Federal CIO Tony Scott says the days of "silos and walls" are over.
Federal agencies are going to have to come up with written plans to allow top CIOs to flex newly acquired institutional muscle under the Federal IT Acquisition Reform Act. The "Common Baseline" plans required under proposed guidance from the Office of Management and Budget give the CIO a seat at the table in the budget and policy planning process.
Federal CIO Tony Scott said that the guidance isn't about ramping up CIO authority, as much as it is rationalizing agency processes to accommodate the integral role technology yin government operations.
"There's nothing you can do, no business decision you can make that doesn't have some huge technology implication or impact," Scott said at the May 1 CFO-CIO Summit hosted by the Association of Government Accountants and the Association for Federal Information Resource Management.

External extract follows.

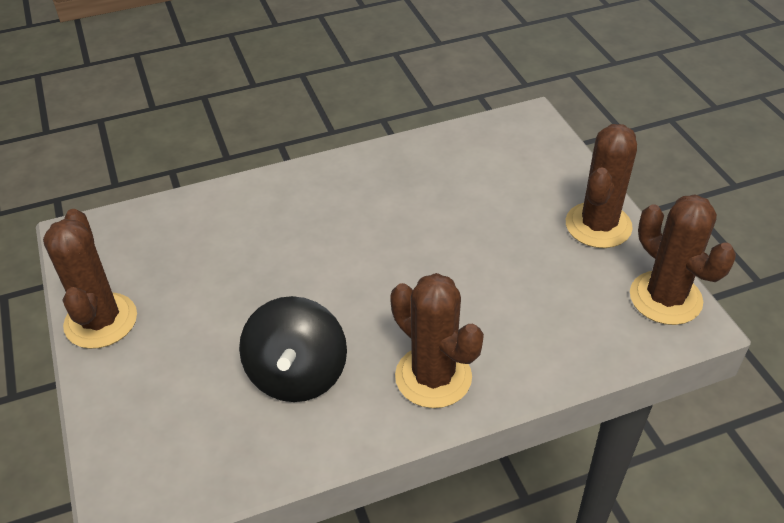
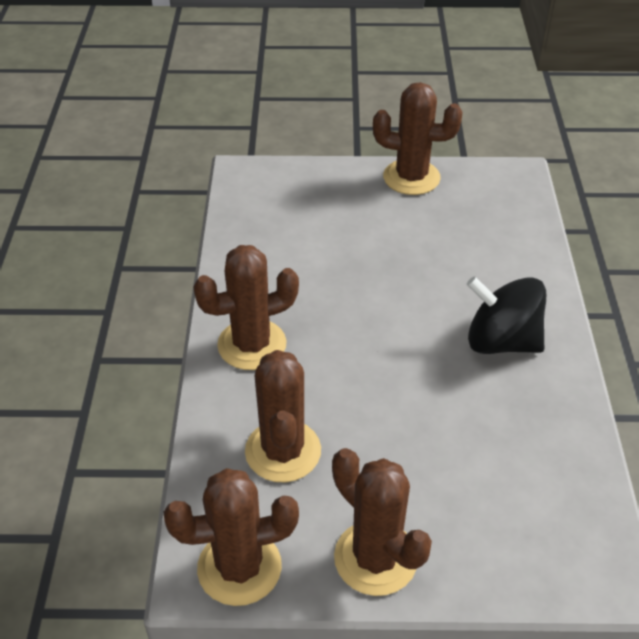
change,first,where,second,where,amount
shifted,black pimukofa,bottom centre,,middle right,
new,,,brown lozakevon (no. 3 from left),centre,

Because technology is so embedded in the work of government, "you can't have traditional silos and walls," Scott said. "I tell my colleagues that this is a contact sport. You have to be involved, you have to be engaged."
In this context, FITARA is a move to bring IT into agency thinking when policy is being made. "FITARA recognizes the importance of the conversation, of people who manage technology at agencies, and people making business decisions and policy decisions, and financial decisions for that agency," Scott said. "FITARA basically helps us institutionalize that conversation," he said.
The guidance isn't meant to corral agencies into standardizing their business processes. "We realize not all agencies are the same," Scott said. "We're not thinking of this as a one-size-fits-all model," he said. Scott urged agencies to "understand the intent and direction of this ... and craft a plan in the spirit of the law that makes sense and embraces this notion. That's what we're looking for in the common baseline," he said.
OMB posted the guidance on GitHub on April 30, and the public can submit comments as pull requests.